The “Standard Debenture” available to licensed SBIC funds has a maturity of 10 years and requires semi-annual interest payments. The size of the SBIC fund’s capital commitments from its investors determines the amount of available leverage under the Standard Debenture for which the SBIC fund is eligible.
SBIC funds accessing the Standard Debenture are generally eligible for up to two tiers of leverage on their private capital, up to a statutory limit of $175 million of leverage for a single SBIC fund. This means that an SBIC fund with $75 million in private capital commitments could have a total fund size of up to $225 million, with up to $150 million of SBA leverage through the Standard Debenture. Since the Standard Debenture requires semi-annual interest payments, it is commonly utilized by SBIC funds that focus on debt or credit investment strategies that can generate current cash flow to meet their debt service requirements.
The new regulations issued by the SBA in 2023 to establish Accrual SBIC funds also promulgated regulations to establish a new type of Debenture, known as “Accrual Debentures,” which are designed to align with equity-oriented SBIC funds or those pursuing long-term investment strategies.

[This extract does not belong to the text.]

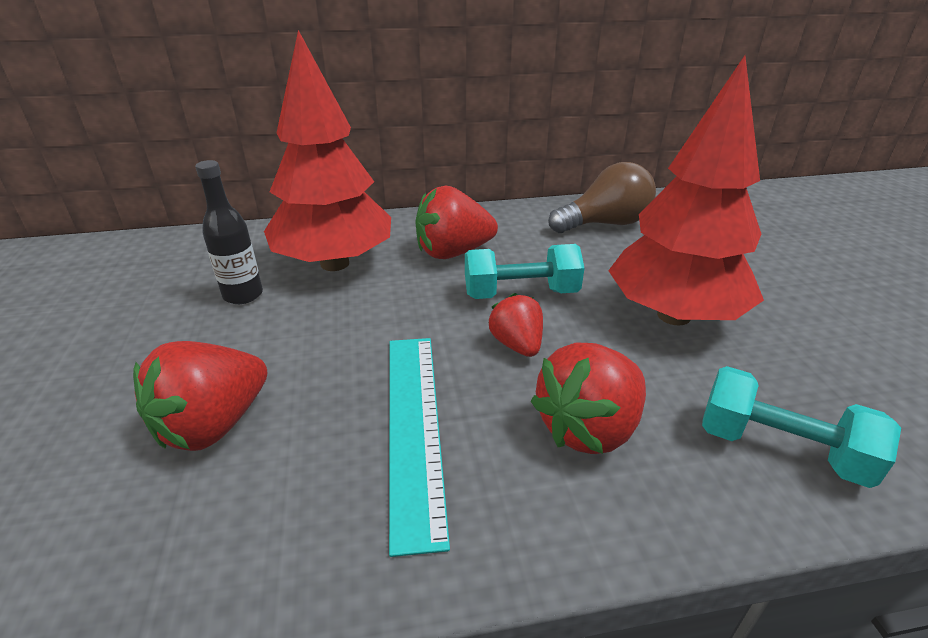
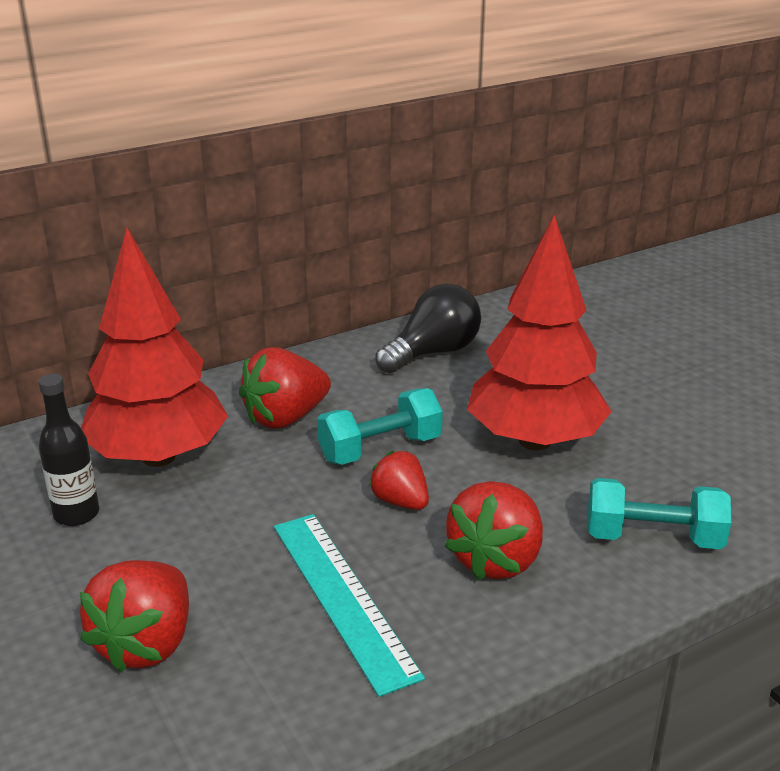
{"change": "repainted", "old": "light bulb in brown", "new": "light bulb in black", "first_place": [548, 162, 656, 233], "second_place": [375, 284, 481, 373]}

As is the case with the Standard Debenture, the Accrual Debenture has a maturity of 10 years. However, instead of requiring semi-annual interest payments, interest under the Accrual Debenture will accrue over the 10-year term, which will then be payable along with the principal at maturity. Unlike the Standard Debenture, an Accrual SBIC fund may only receive up to 1.25 tiers of leverage from Accrual Debentures instead of the 2.0 tiers available under the Standard Debenture – the SBA states that this arrangement is intended to mitigate risk inherent to the nature of equity investments. However, this maximum amount may be further reduced by the SBA as it will aggregate the total amount of principal under the Accrual Debenture with 10 years of anticipated accrued interest on such principal, and such total may not exceed the statutory maximum of $175 million.
In its adopting release, the SBA provided the following example of this limitation:
“[I]f an Accrual SBIC has $100 million in Regulatory Capital, the total Accrual Debenture principal it may be approved for may be only $118 million if the forecast interest would accrue to approximately $57 million over a ten-year timeframe at a four percent interest rate, since higher amounts would result in SBA guaranteeing outstanding leverage amounts in excess of $175 million, the current statutory maximum for Leverage available to a single Licensee.”
Accrual Debentures will only be available to SBIC funds that are specifically licensed by the SBA as an Accrual SBIC fund or a “Reinvestor” SBIC fund (as discussed below), and the SBIC applicant must apply for such designation at the time of its application. Standard SBIC funds may only issue the Standard Debenture.
The 2023 SBIC Program update also created the “Reinvestor SBIC fund.” A Reinvestor SBIC fund is a type of Accrual SBIC fund that pursues a fund-of-funds investment strategy, in which investments by the fund are made in underserved reinvestors (except banks, savings and loans not insured by agencies of the federal government, and agricultural credit companies) that in turn make investments in qualifying small businesses that have at least 50% of their employees in the U.S., are headquartered in the U.S., and are owned by U.S. citizens or entities, among other SBA requirements.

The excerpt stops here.